Identifying when parts of contemporary Scots were established
Or, Introducing Gilmour's minor corpus of Modern Scots Poetry
The other day on that Twitter some chap using the name Neil Swinnerton claimed that the writings of Robert Burns represented the “pure Scots language”.
If we briefly set aside Sonya’s point about linguistic purity, contemporary Scots as written today is what it is. Its neither pure nor bastardised, we can’t put it the genie back in the bottle, its merely the written form of a language as written by 1.2 million people.
My Corpus of 21st Century Scots Texts represented an accurate snapshot of Scots as it is currently written, in all its dialect forms. We might assume that the works of Robert Burns represents the Scots language as it was written in 1786 (although since his editors advised him to make it more English-like for the English poetry-buying public, we might consider it is not quite the same as other Scots writers in 1786)
There are some differences between 21st century Scots and the Scots of 1786.
There is also a statistics page for checking how balanced it is between centuries:-
This corpus of Scots poetry is a bit smaller than 21st century corpus, at only around 900,000 words, from just over 350 poets. Its a bit overweighted towards the 21st century, but there are a fair number of poets and words from the other centuries:-
1700 to 1799 - 16 poets - 67,557 words
1800 to 1899 - 43 poets - 254,179 words
1900 to 1999 - 66 poets - 88,788 words
2000 to date - 227 poets - 492,078 words
I’m not sure how many words are required for a corpus to be representative, but the graphs look right.
The website isn’t as comprehensive or as polished as the corpus of 21st century Scots texts, but its functional for the purpose of comparing spellings.
Here we compare NICHT and NIGHT
This graph shows that whilst NIGHT was the most popular spelling in each fifty year period up to 1849, after 1850 NICHT became the most popular spelling. This suggests that the idea of the -ICHT spelling as being typical Scots is only 200 years old.
Comparing DEAD and DEID shows a similar pattern
The DEID spelling became more popular than DEAD between 1800 and 1850. If we look at the poetry of the 1700 to 1850 period we can see that the DEID pronunciation has always existed in Scots, its merely the orthography, the written form that changed.

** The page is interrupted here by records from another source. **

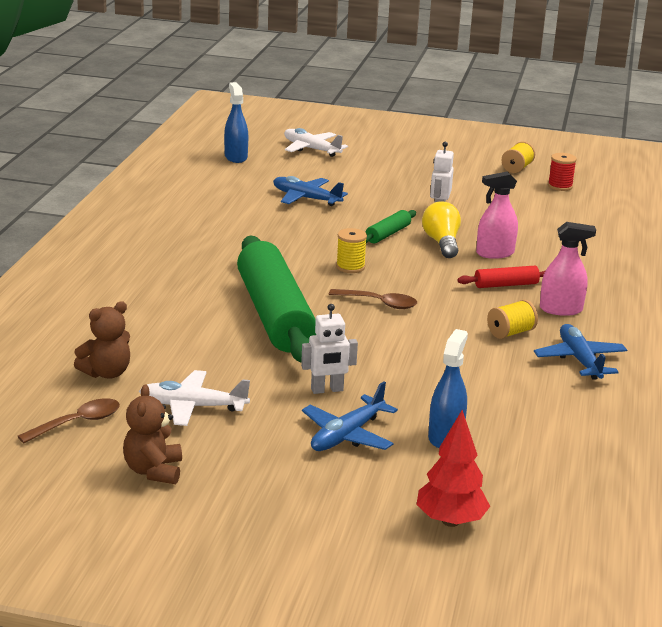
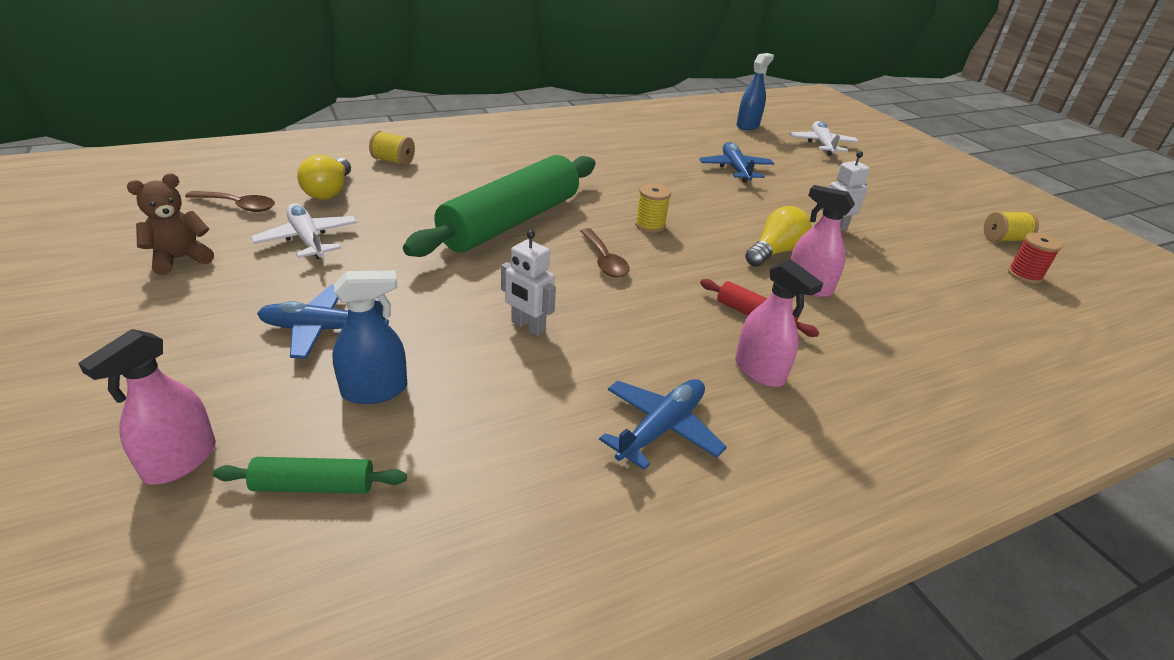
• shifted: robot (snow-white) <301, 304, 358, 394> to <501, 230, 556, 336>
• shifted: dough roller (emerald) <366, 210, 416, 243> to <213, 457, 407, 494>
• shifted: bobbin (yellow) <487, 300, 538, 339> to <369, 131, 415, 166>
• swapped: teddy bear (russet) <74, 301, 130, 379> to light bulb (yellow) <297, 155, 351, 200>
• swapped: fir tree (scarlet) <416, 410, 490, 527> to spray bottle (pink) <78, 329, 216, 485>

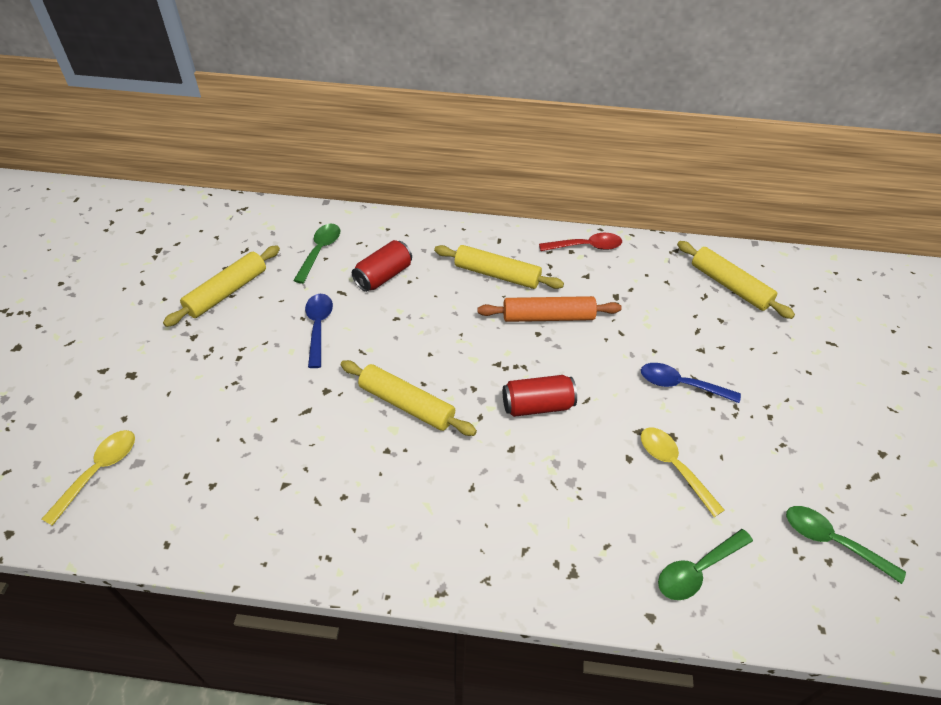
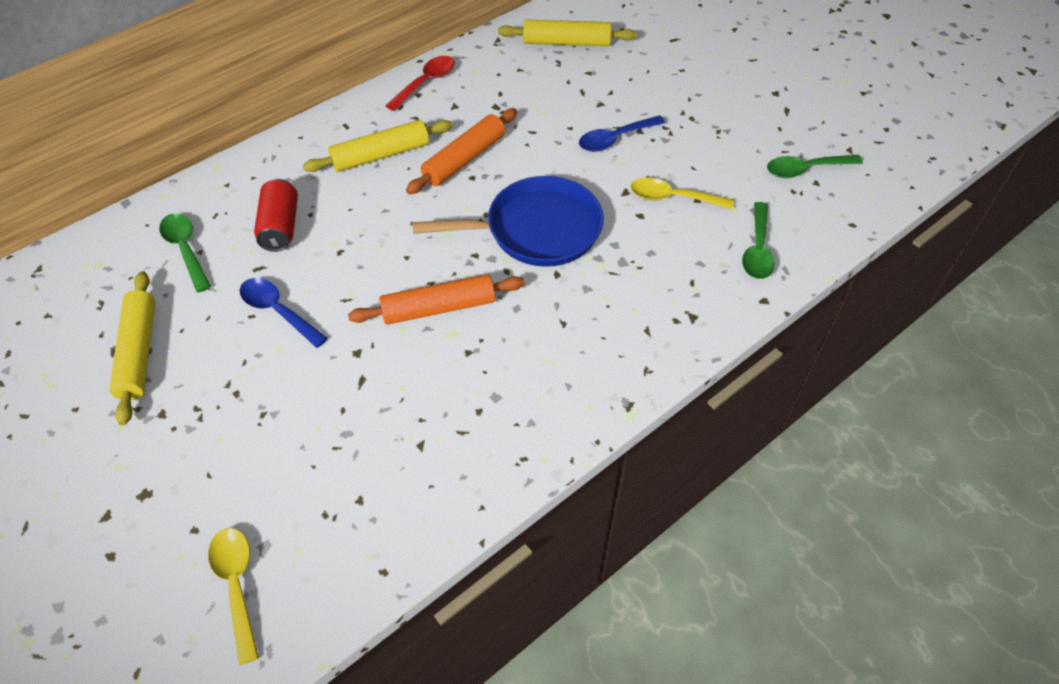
• swapped: can (scarlet) <503, 375, 577, 417> to frying pan (royal blue) <412, 176, 604, 267>
• repainted: dough roller (yellow) <341, 360, 477, 436> to dough roller (bright orange) <348, 274, 525, 325>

Whilst the DEAD - DEID and NIGHT - NICHT changes both occurred at about the same time between 1800 and 1850, the Scots language, as an entirely normal living language has been constantly changing over the centuries.
On the site, if you hover your cursor over each datapoint on the graph it displays the data behind that point - number of occurrences, normalised rate, and numbers of writers.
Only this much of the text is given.